Yves Tanguy’s debt to the still and imaginative landscapes of the Italian Surrealist Giorgio de Chirico is apparent in this work’s perplexing array of imagery that includes a small school of fish and child flattened by a cart. The plain white tower in the background — a favorite iconographic motif of de Chirico — secures the connection between the two artists. The title of this fun painting from 1926 is unknown
Photographed in The Metropolitan Museum of Art in NYC.
This compelling portrait of a Baltimore toddler picking berries from a surreally-scaled goblet is an icon of the American vernacular painting. Joshua Johnson, who was self taught, is the earliest known African American painter to make his living from his art. Emma Van Name (1805) is his most ambitious and engaging portrait of an individual child. Revealing the hallmarks of Johnson’s characteristic style in its naturalistic precision and imaginative flair, the painting is distinguished by a bravura demonstration of his talents in its nuanced palette, compositional complexity, and deft handling of details, especially in the child’s dress and demeanor.
Photographed in the Metropolitan Museum of Art in NYC.
Contrary to its title, this intriguing and enigmatic self-portrait, The Artist Looks at Nature (1943), shows the artist ignoring the brightly lit landscape in front of him. Nature, as depicted here, is surreal, with inexplicable discrepancies of scale and perspective. The fields suggest the terrain around Sheeler’s Connecticut home, while the massive walls recall Hoover Dam, which the artist photographed in 1939. In the painting, Sheeler works intently on a monochromatic drawing of an antiquated stove, which is based on a photograph he took in 1917. Yet despite these deliberate references to his own work, the painting’s meaning is ambiguous. Perhaps Sheeler wished to evoke the many vistas open to an artist, the literal and figurative landscapes of the mind.
Giorgio de Chirico’s work represents an unexpected form of classicism in early avant-garde painting. The Philosopher’s Conquest (1913 – 14), one of six in a series, combines a Mediterranean cityscape with familiar still-life objects that appear in many of the artists’s paintings, including a classical arcade, a cannon and cannonballs, a clock, chimney and a train. The stage set is an Italian piazza, virtually deserted except for the menacing, shadowy figures outside the edge of the scene. Rendered with a matter-of-fact — though intentionally crude — precision, de Chirico’s paintings seem rife with meaning but are resolutely enigmatic. Indeed, by juxtaposing incongruous objects, he sought to produce a metaphysical art, one that “resembles . . . the restlessness of myth.”
This illuminated diorama-like construction contains eleven, parallel painted-glass panels.

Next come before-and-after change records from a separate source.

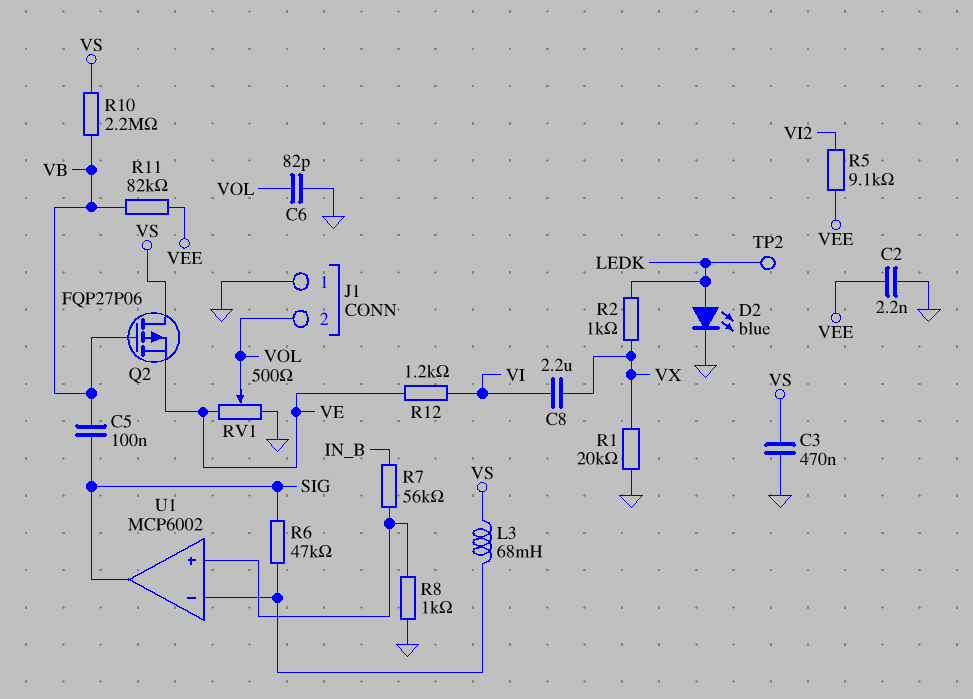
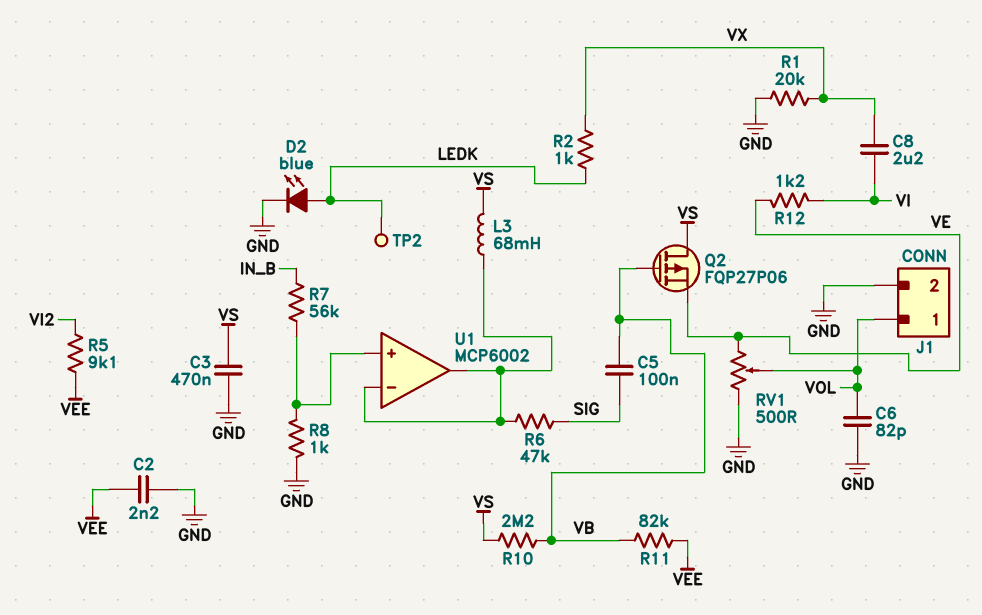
J1 pin 1: GND -> VOL
J1 pin 2: VOL -> GND
U1 pin out: SIG -> U1/in-

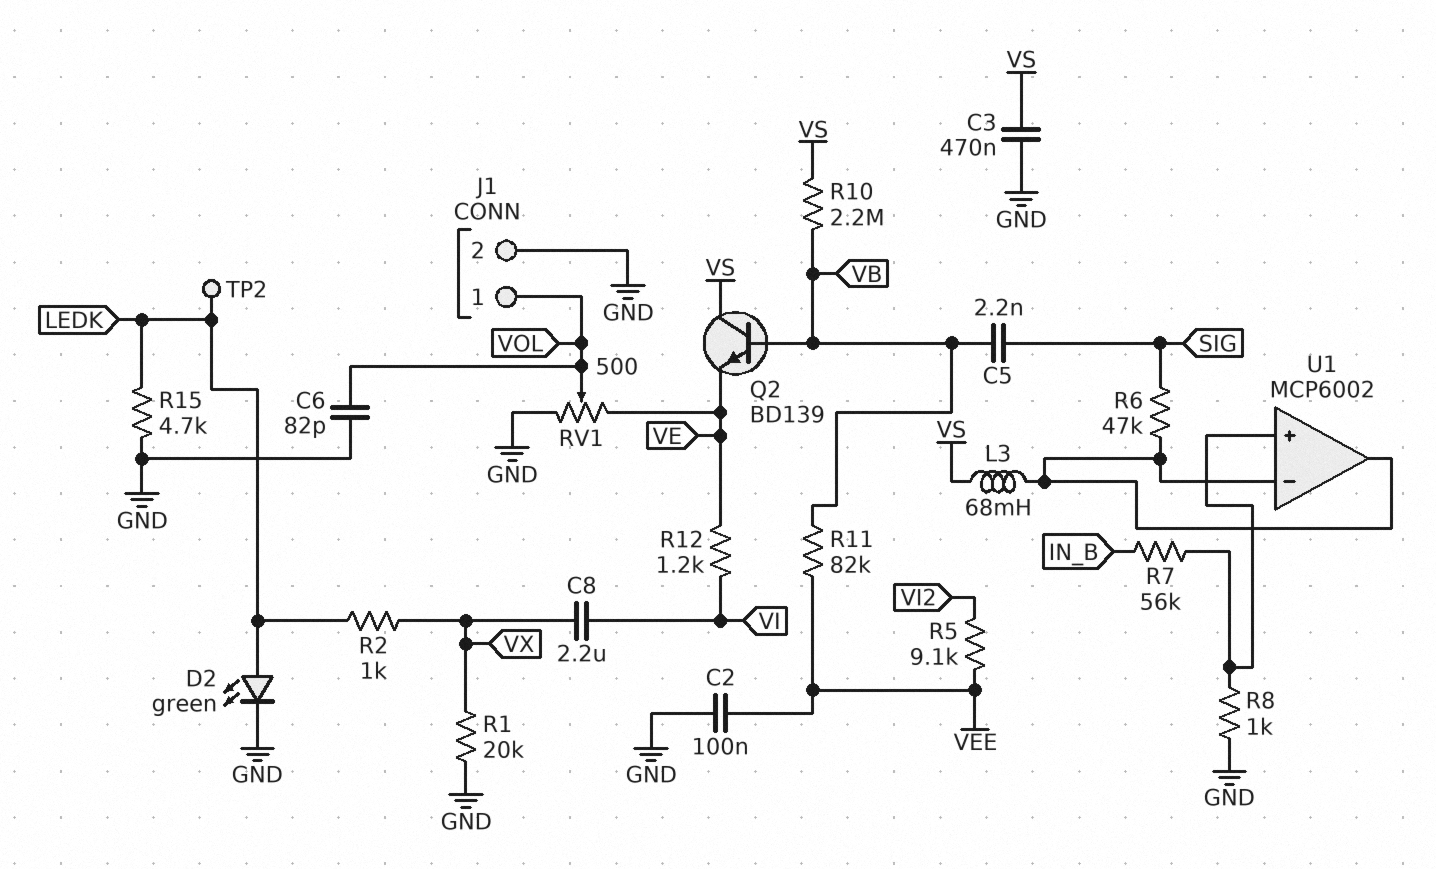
C2: 2.2nF (GND, VEE) -> 100nF (GND, VEE)
C5: 100nF (SIG, VB) -> 2.2nF (SIG, VB)
D2: LED blue (A LEDK, K GND) -> LED green (A LEDK, K GND)
Q2: PMOS FQP27P06 (G VB, D VS, S VE) -> NPN BD139 (B VB, C VS, E VE)
R15: none -> 4.7k (GND, LEDK)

Both pictorial illusion and actual depth produce a sense of receding space, from the proscenium arch of the front panel to the sky on the furthest, with various bizarre objects, figures and scenarios sandwiched in- between.
This unusual work may have been Dali’s attempt to recreate “a large, square box” he had seen as a boy: “It was a kind of optical theater, which provided me with the greatest measure of illusion of my childhood. I have never been able to determine or reconstruct in my mind exactly what art was like.
Salvador Dali’s The Little Theater (1934) Was Photographed in the Museum of Modern Art in NYC.
The first of dozens of boxes Joseph Cornell made in honor of famous ballerinas, Taglioni’s Jewel Casket (year) pays homage to Marie Taglioni, an acclaimed 19th-century Italian dancer. According to legend, Taglioni kept an imitation ice cube in her jewelry box to commemorate dancing in the snow at the behest of a Russian highwayman (a traveling thief). The box is infused with erotic undertones — both in the tactile nature of the materials (glass cubes, velvet, and a rhinestone necklace purchased at a Woolworth’s dime store in New York) and in the incident itself, in which Taglioni reportedly performed on an animal skin placed across the snowy road.
Although he spent his entire artistic career living and working in Queens, New York, Cornell drew inspiration from the European art he saw at the Julien Levy Gallery — the first in the United States to exhibit Surrealist work — and he often inspired the European Surrealists in turn. In a press release for a 1939 exhibition of Cornell’s work at the Levy Gallery, Salvador Dalí heralded it as “the only truly Surrealist work to be found in America.”
Photographed in the Museum of Modern Art in New York City.
Surrealism was identified by its proponents as a way of reuniting the conscious and unconscious realms of experience so that the world of dream and fantasy could be joined to the everyday rational world — or what one critic called “an absolute reality, a surreality.” René Magritte accomplished this by merging dreamlike imagery and naturalistic detail, as in his iconic canvas Time Transfixed (1938). He also worked carefully on his titles, and he was ultimately unhappy with the English translation of the title of this painting. The original French, La Durée Poignardée, literally means “ongoing time stabbed by a dagger.” Magritte hoped that when his patron Edward James purchased this painting, he would install it at the bottom of his staircase so that the train would “stab” guests on their way to James‘ ballroom. In an ironic twist, he hung it over his fireplace, to Magritte’s great dissatisfaction.